Lately with my new students it’s felt a little like “Spanish therapy.” We’re a few weeks into the year and veeeerryyyy slowly we’re establishing classroom routines in which we are kind to each other and look to many places for sources of language input. In an effort to get to know them more, and find out about their background with Spanish, I adapted this Course Self-Evaluation from The Comprehensible Classroom into a GoogleForm and asked them about their last year of Spanish. Some of their responses almost just broke my heart:
Would you like to take Spanish again next year? Please explain your response.
“I’m not confident in spanish and I’m sorry but it’s not my favorite class. I love the way you teach with giving hand gestures to better understand what you’re saying but I feel like if I continued taking this class I would fail.”
“I don't how to achieve this, but I don't feel like I am actually learning or getting better at Spanish. Besides the grade at the end, it feels like my Spanish skills are infuriatingly stagnant. Even when I get a good grade, I don't feel like I actually know spanish to a valuable degree.”
What is one goal that you would like to achieve in Spanish this year?

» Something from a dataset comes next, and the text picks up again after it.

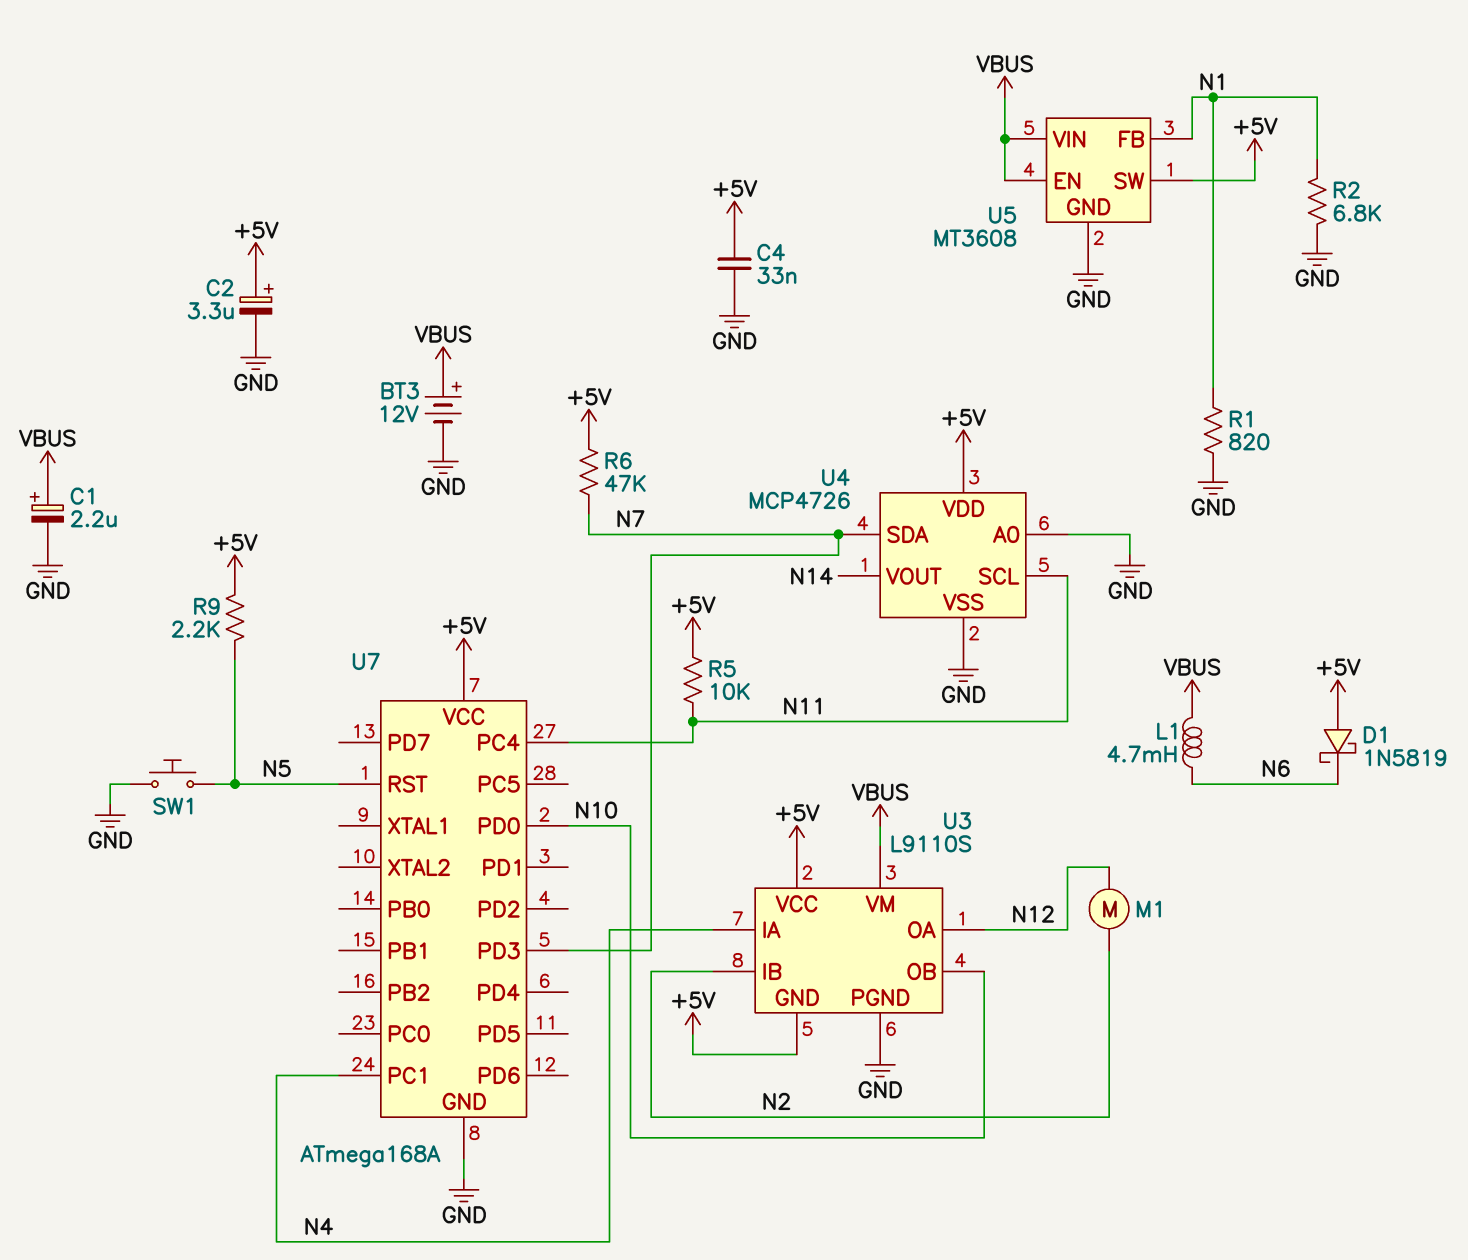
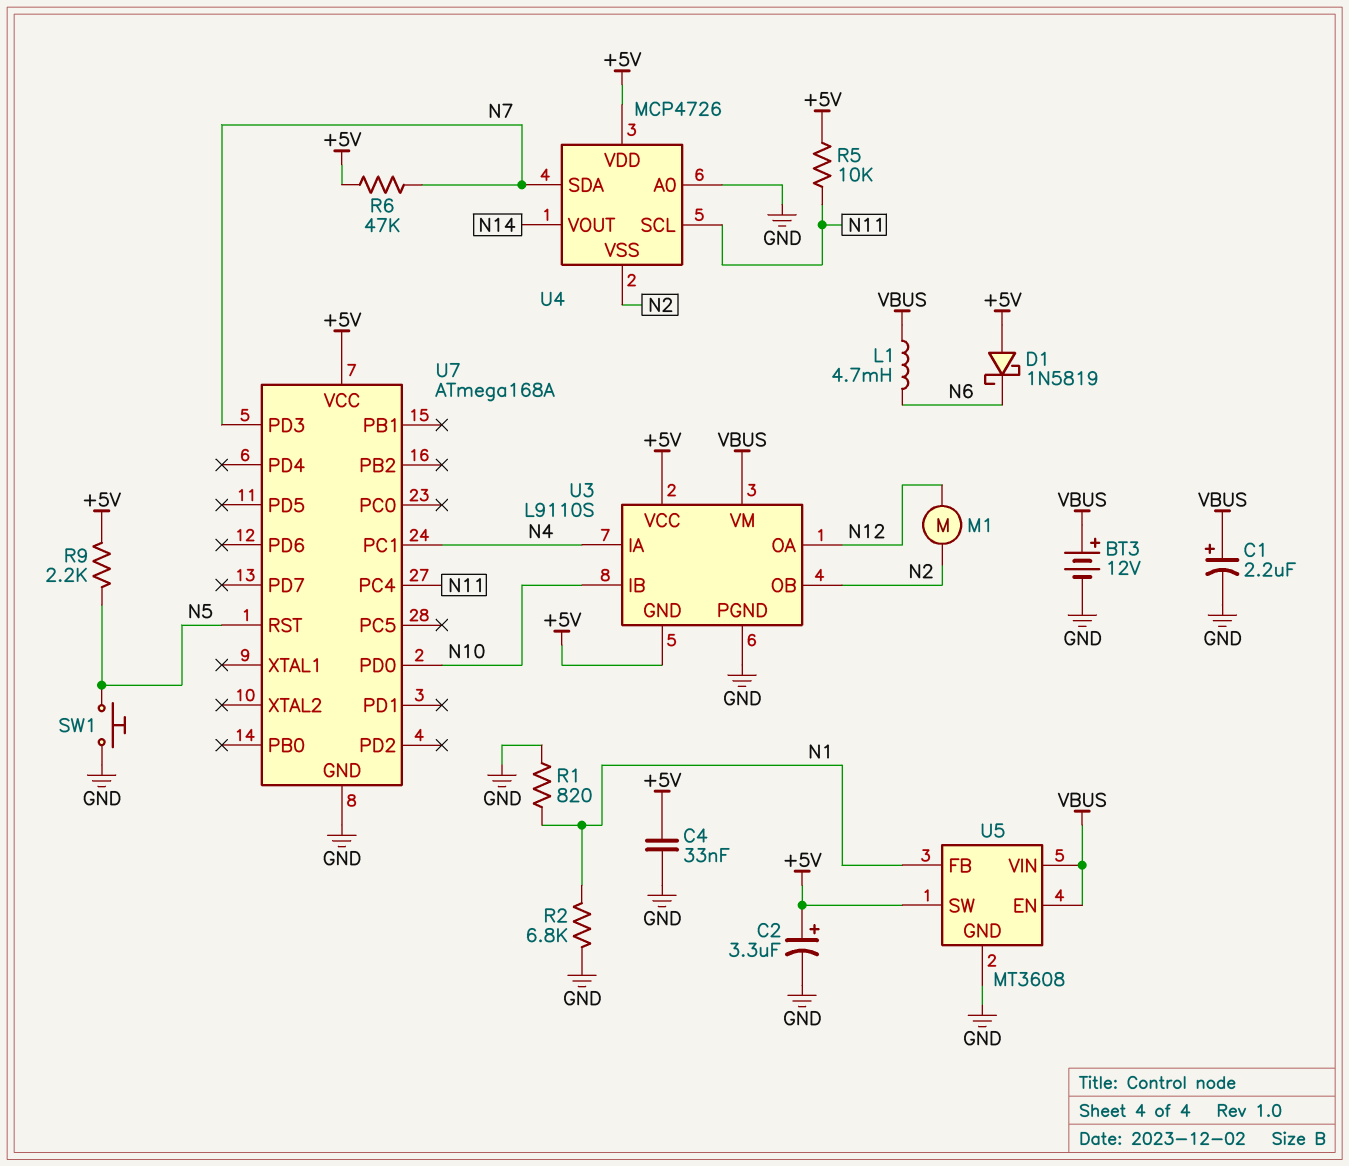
U3 pin IB: N2 -> N10
U3 pin OB: N10 -> N2
U4 pin VSS: GND -> N2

“relearn all the information i lost last year because i had a bad teacher”
It makes sense: I’m their third Spanish teacher in three years; many students, because this is a small school and scheduling of core classes takes precedent, skipped entire levels of language instruction (!); and, as far as I can tell, no one has ever really tried story-asking with them (which they rocked, more on that later), much less asked them to sing or dance or speak Spanish every day in class.
As part of my transition to comprehensible input this year, I modeled parts of my syllabus off of Allison Wienhold’s. One of the things I am so happy I borrowed is from her list of “materials:” “What do I need to be successful for class? A positive attitude- EVERYONE can learn a language.” I don’t know if they believe this yet, but hopefully my new students can feel that I believe it!